The prompt for Week 4 at 52 Ancestors in 52 Weeks is Invite to Dinner. I would love to have all my ancestors come to dinner and chat. Would that not be the best thing "next to sliced bread" for any genealogist or lover-of-family-history? I think so.
For this challenge, I'm going to send out the invitation to my PaPa Dennis (as my mother and her brothers called him). Other grandchildren called him PoPo Dennis. Here's one of my favorite pictures of him:
Oran Martin Dennis (born 10 Sept 1879-Guadalupe Co., TX and died 13 August 1956-Tom Green Co., TX) |
I'd probably invite him to a picnic on the Frio River near where I live in southwest Texas. Something like the old picnics the Dennis' used to have years ago along the Llano River.

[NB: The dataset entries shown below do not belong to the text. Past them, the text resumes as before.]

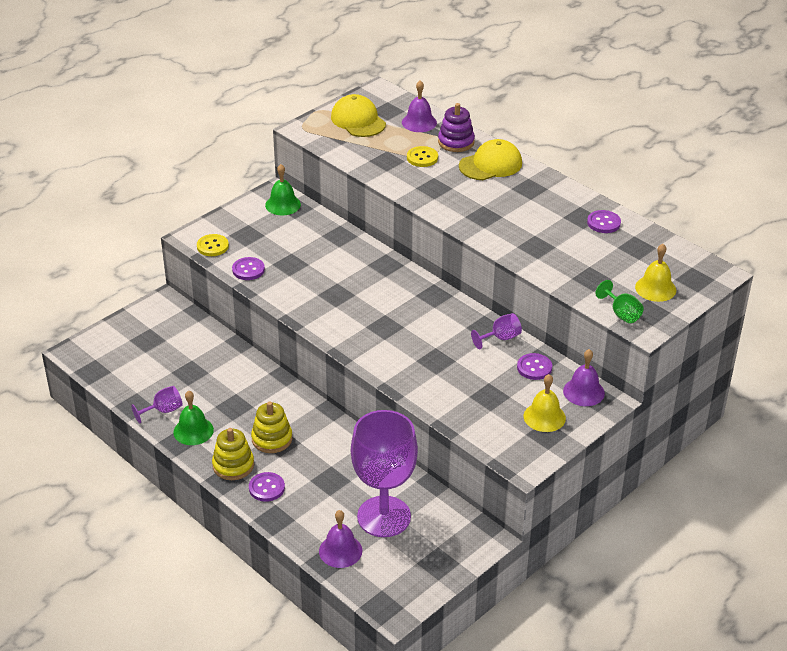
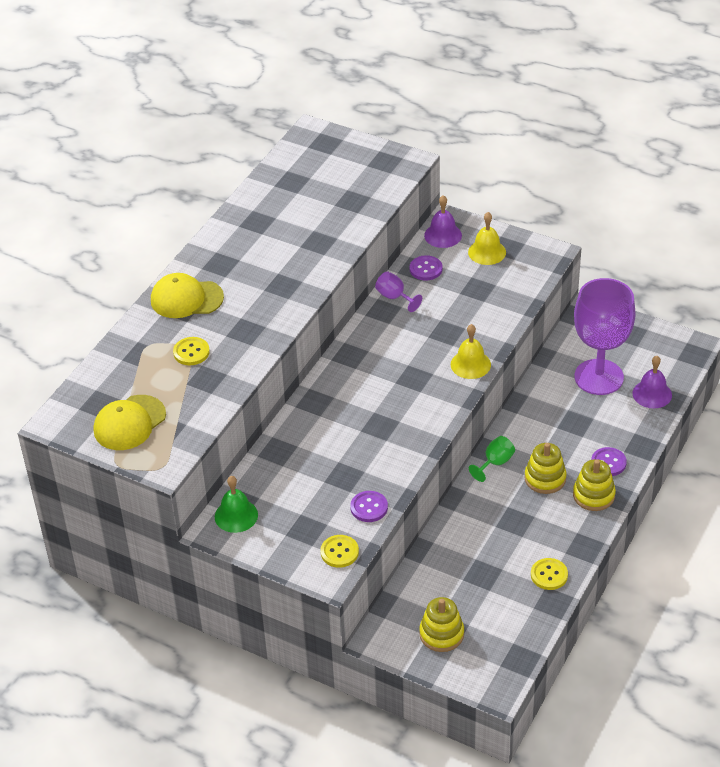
camera: 105 degrees left, 5 degrees up
(146, 335) = (441, 634): none -> yellow stacking toy
(163, 411) = (549, 575): purple goblet -> yellow button
(193, 431) = (564, 541): green bell -> none
(419, 122) = (118, 371): purple bell -> none
(456, 142) = (150, 333): purple stacking toy -> none
(490, 164) = (186, 299): yellow cap -> yellow cap turned 45 degrees counterclockwise
(603, 223) = (261, 206): purple button -> none
(621, 313) = (395, 176): green goblet -> green goblet (495, 463)
(655, 288) = (350, 162): yellow bell -> yellow bell (470, 364)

"Picnic group" consisting of the Dennis family |
As we visited, I'd hope that I could remember all the questions I have been wanting to ask him for years. I'd ask him to "Pass the chicken" and then:
1. Do you know where your father Marion Washington Dennis was born?
2. Did you know that your father is actually a Freeman descendant and not a Dennis?
3. Did you ever hear him speak of family around Carroll County, Georgia?
4. Did you ever hear your father mention Elmore, Alabama?
5. Would you be surprised to learn that your male line is that of the Freeman's who are Native American Indian? [and the Dennis men are Y-DNA tested and Haplogroup Q-M3].
6. Your father had a brother. Was he named Joseph or John?
7. What was your Grandmother Dennis' name?
Surely after we discussed all my questions about his father (and mother), we would be ready for pecan pie, and I would hope he was as patient and kind as my mother said he was, as I continued with:
9. How did you get the nickname "Chief"?
10. Do you know what happened to Katherine, your adopted daughter, and her husband and baby?
11. Can you tell me who these people are in these pictures? (I'd have pictures
to show him!)
12. What brought you to Tom Green County, Texas?
13. Did you ever see your youngest brother, Marion William Dennis, after he went to live with the Miles family?
14. What was my grandfather, Aubra, like as a child?
I'm sure there would be more questions. And more stories. And more eating. And, I'm sure, lots of laughs and hugs.